The Mother Wounds Of The Absent Mom

When your mom abandons you or barely pays attention to you as a kid, you learn to act out just to get noticed.

You might resort to teasing her, disagreeing with her, or flat-out disobeying.

Feminine attention feels like love, even if her attention was only while she was punishing you for misbehaving.

Now you’re grown up.

You have a wife, and your mother wounds are going to wreak havoc on your marriage.

Do you “poke the bear” when you want some love from your wife instead of being direct?

If so, the mother wounds of the absent mom might be in you.

Another side effect of an unavailable or absent mother is that you’ll avoid vulnerability.

You’ll close off emotionally or objectify women.

Your feelings as a kid were ignored, so you learned to stomach them

If you can hide your heart, you can’t be hurt, right?

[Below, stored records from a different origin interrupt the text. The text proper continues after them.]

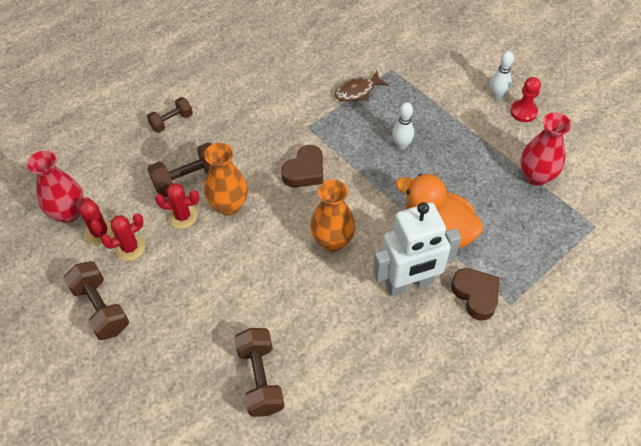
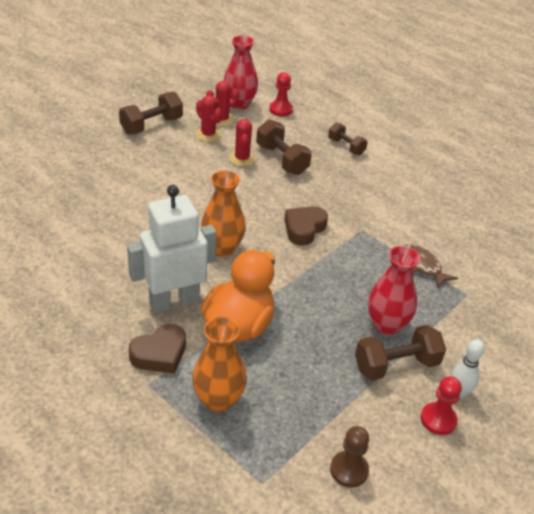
camera: 80 degrees right, 15 degrees down
(89, 172) = (281, 110): none -> red pawn
(229, 205) = (256, 183): orange vase -> orange vase (218, 400)
(260, 379) = (81, 207): brown dumbbell -> brown dumbbell (396, 365)
(305, 171) = (304, 229): brown heart -> brown heart turned 90 degrees clockwise
(401, 145) = (354, 300): white bowling pin -> none
(409, 284) = (174, 302): white robot -> white robot turned 90 degrees clockwise
(536, 176) = (332, 424): red vase -> red vase (386, 325)
(576, 171) = (349, 470): none -> brown pawn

Well, being emotionally disconnected, “poking the bear”, or objectifying your wife to get her riled up so you feel loved won’t feel loving to her.

If your relationship is struggling and you want to regain your wife’s affection, you’ll have to resolve your mother wounds.

Hugh Hefner’s mother kept him at arm’s reach as a kid.

When you grow up without the trusting, strong, supporting love of the feminine, you’ll distrust it.

You’ll develop a wall towards feminine care to protect your vulnerability.

When you lack a healthy connection with your mom, you tend to objectify women or de-personalize them to make sense of the world.

That’s what Hugh Hefner did.

He went on to create Playboy Magazine and to build his Playboy mansion.

But every girlfriend he had said he was shallow.

He kept his heart closed.

He lived as a man with the mother wounds of an absent mom.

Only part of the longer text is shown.